El simple hecho del acaparamiento extiende así sus consecuencias a la vida social. A menos de perecer, las sociedades humanas vense obligadas a volver a los principios fundamentales: siendo los medios de producción obra colectiva de la humanidad, vuelven al poder de la colectividad humana. La apropiación personal de ellos no es justa ni útil. Todo es de todos, puesto que todos lo necesitan, puesto que todos han trabajado en la medida de sus fuerzas, y es imposible determinar la parte que pudiera corresponder a cada uno en la actual producción de las riquezas.

¡Todo es de todos! He aquí la inmensa maquinaria que el XIX ha creado; he aquí millones de esclavos de hierro que llamamos máquinas que cepillan y sierran, tejen e hilan para nosotros, que descomponen y recomponen la primera materia y forjan las maravillas de nuestra época.

Nadie tiene derecho a apoderarse de una sola de esas máquinas y decir: Es mía; para usar de ella, me pagaréis un tributo por cada uno de vuestros productos. Como tampoco el señor de la Edad Media tenía derecho para decir al labrador: Esta colina, ese prado, son míos, y me pagaréis por cada gavilla de trigo que cojáis, por cada montón de heno que forméis.

Basta de esas fórmulas ambiguas, tales como el derecho al trabajo, o a cada uno el producto íntegro de su trabajo. Lo que nosotros proclamamos es el derecho al bienestar, el bienestar para todos.



EL BIENESTAR PARA TODOS



CAPÍTULO 1


El bienestar para todos no es un sueño. Es posible, realizable, después de lo que han hecho nuestros antepasados para hacer fecunda nuestra fuerza de trabajo.

Sabemos que los productores, que apenas forman el tercio de los habitantes en los países civilizados, producen ya lo suficiente para que exista cierto bienestar en el hogar de cada familia. Sabemos, además, que si todos cuantos derrochan hoy los frutos del trabajo ajeno se viesen obligados a ocupar sus ocios en trabajos útiles, nuestra riqueza crecería en proporción múltiple del número de brazos productores. Y en fin, sabemos que, en contra de la teoría del pontífice de la ciencia burguesa (Malthus), el hombre acrecienta su fuerza productiva con mucha más rapidez de lo que él mismo se multiplica. Cuanto mayor número de hombres hay en un territorio, tanto más rápido es el progreso de sus fuerzas productoras.

Hoy, a medida que se desarrolla la capacidad de producir, aumenta en una proporción sorprendente el número de vagos e intermediarios. Al revés de lo que se decía en otros tiempos entre socialistas, de que el capital llegaría a reconcentrarse bien pronto en tan pequeño número de manos, que sólo sería menester expropiar a algunos millonarios para entrar en posesión de las riquezas comunes, cada vez es más considerable el número de los que viven a costa del trabajo ajeno.

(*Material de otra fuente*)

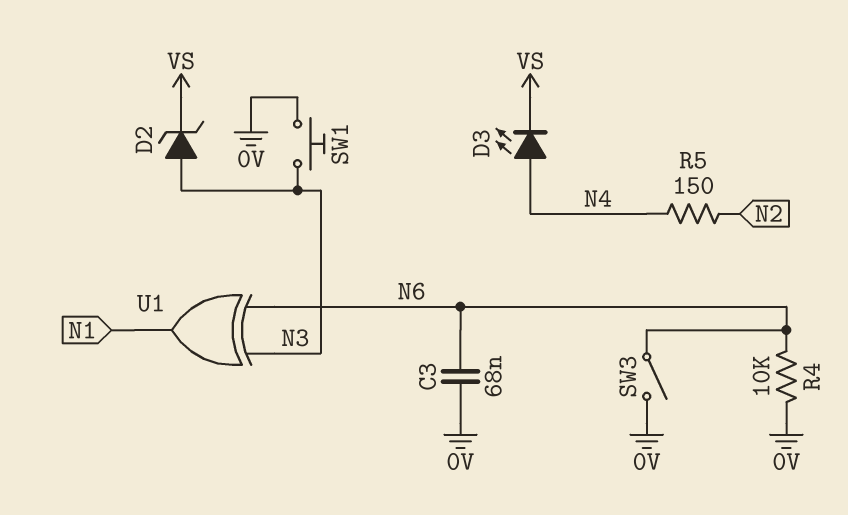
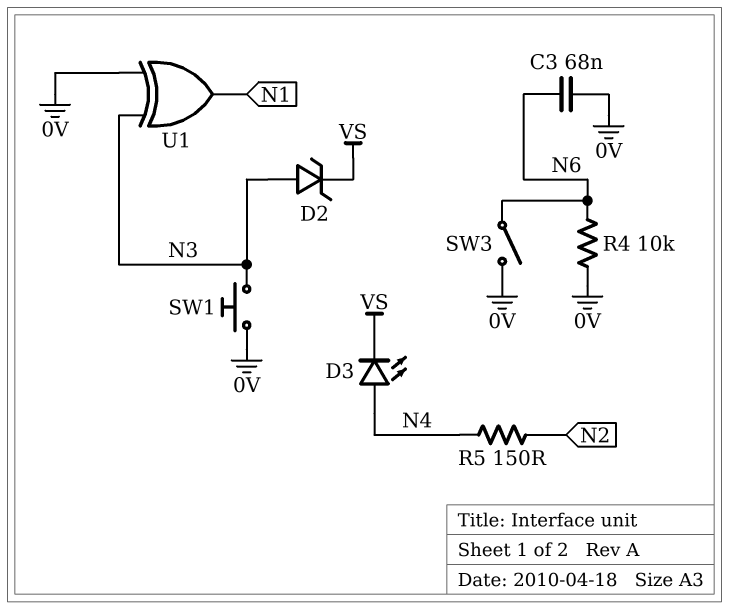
U1: XOR (in N3, in N6, out N1) -> XOR (in 0V, in N3, out N1)

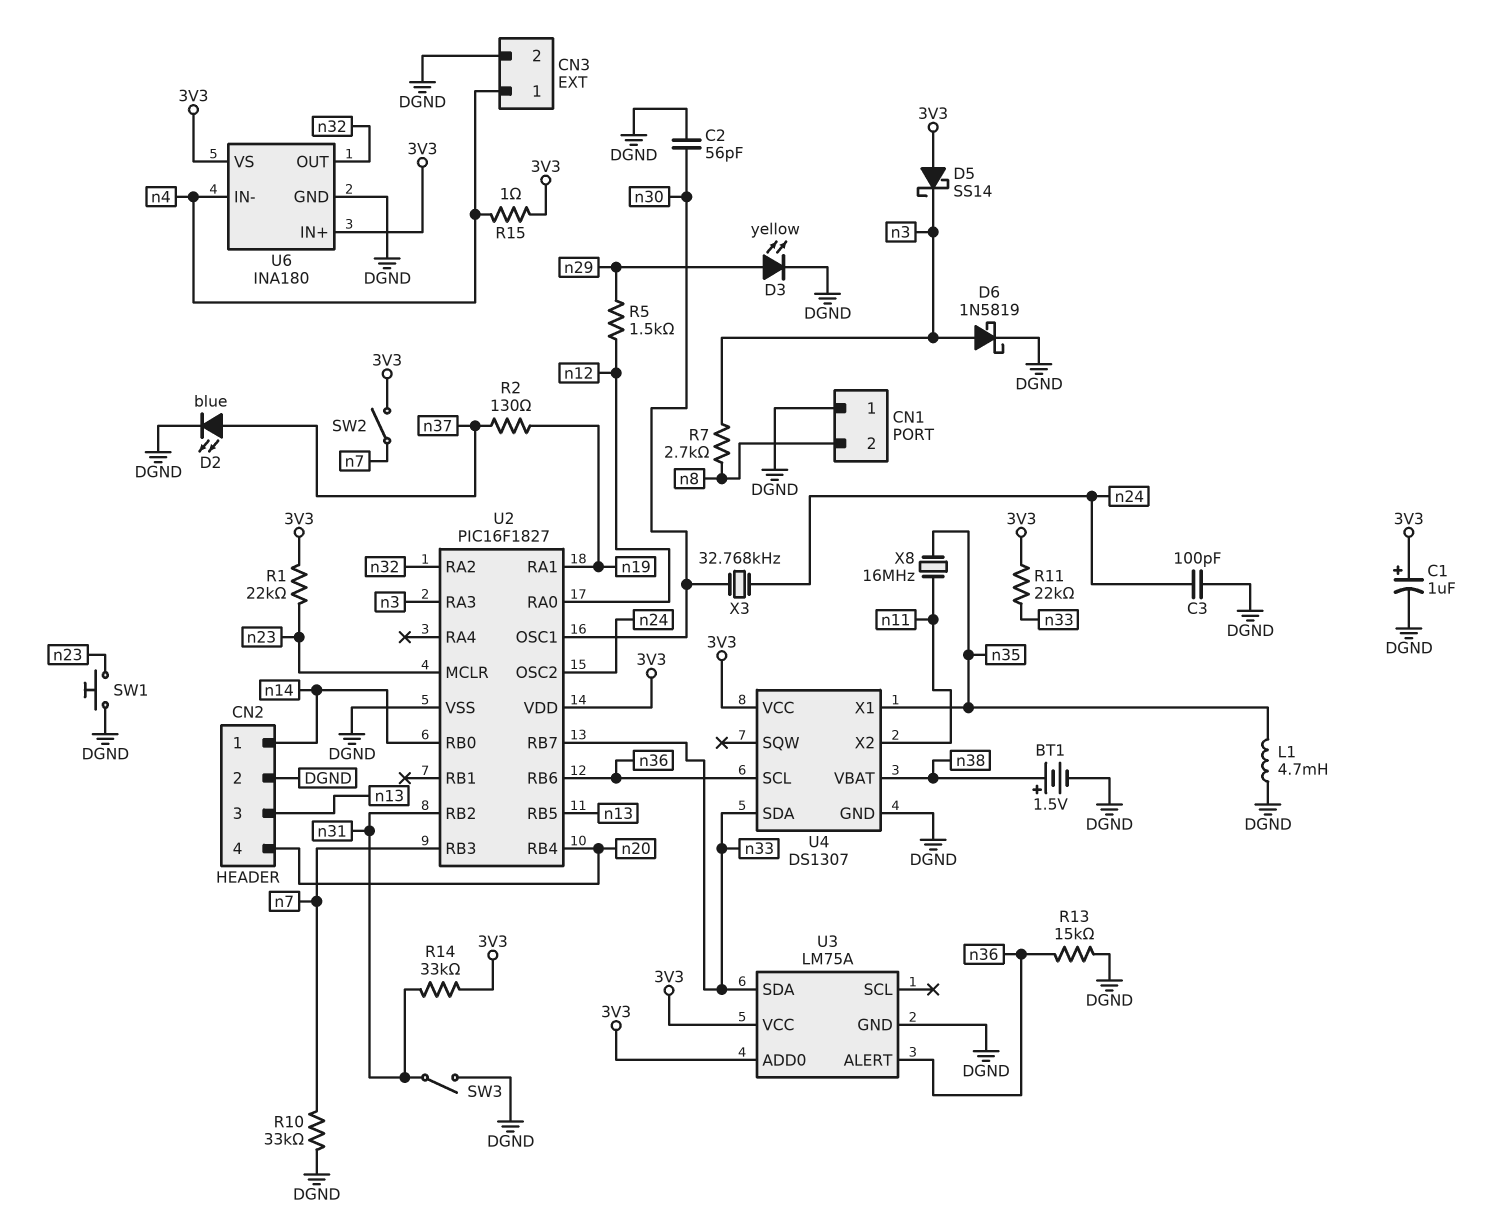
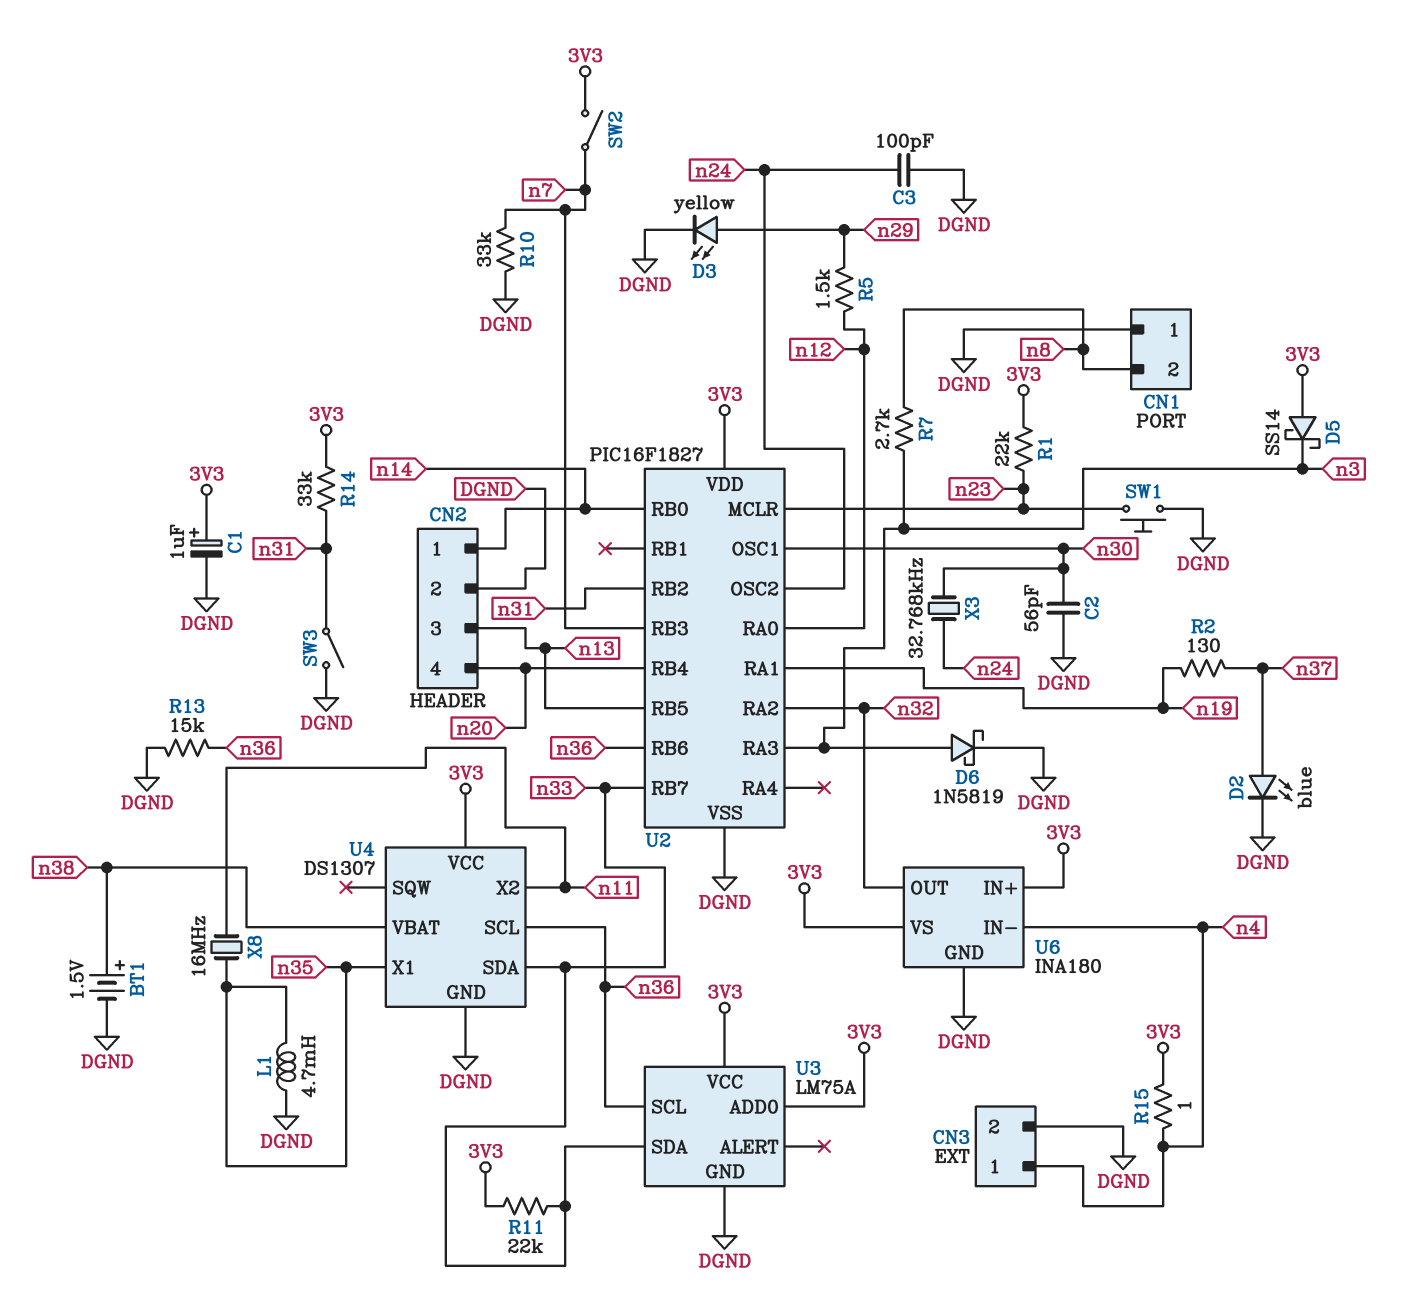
U3 pin ALERT: n36 -> none
U3 pin SCL: none -> n36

En Francia no hay diez productores directos por cada treinta habitantes. Toda la riqueza agrícola del país es obra de menos de siete millones de hombres, y en las dos grandes industrias de las minas y de los tejidos cuéntanse menos de dos millones quinientos mil obreros. ¿Cuál es la cifra de los explotadores del trabajo? En Inglaterra (sin Escocia e Irlanda), un millón treinta mil obreros, hombres, mujeres y niños, fabrican todos los tejidos; un poco más de medio millón explotan las minas, menos de medio millón labran la tierra, y los estadísticos tienen que exagerar las cifras para obtener un máximum de ocho millones de productores para veintiséis millones de habitantes. En realidad, son de seis a siete millones de trabajadores quienes crean las riquezas enviadas a las cuatro partes del mundo. ¿Y cuantos son los rentistas o los intermediarios que añaden a sus rentas las que se adjudican haciendo pagar al consumidor de cinco a veinte veces más de lo que han pagado al productor? Los que detentan el capital reducen constantemente la producción, impidiendo producir. No hablemos de esos toneles de ostras arrojados al mar para impedir que la ostra llegue a ser un alimento de la plebe y deje de ser una golosina propia de la gente acomodada; no hablemos de los mil y mil objetos de lujo tratados de igual manera que las ostras. Recordemos tan sólo cómo se limita la producción de las cosas necesarias a todo el mundo. Ejércitos de mineros no desean más que extraer todos los días carbón y enviarlo a quienes tiritan de frío. Pero con frecuencia la tercera parte o dos tercios de eso ejércitos vense impedidos de trabajar más de tres días por semana, para que se mantengan altos los precios. Millares de tejedores no pueden manejar los telares, al paso que sus mujeres y sus hijos no tienen sino harapos para cubrirse y las tres cuartas partes de los europeos no cuentan con vestido que merezca tal nombre.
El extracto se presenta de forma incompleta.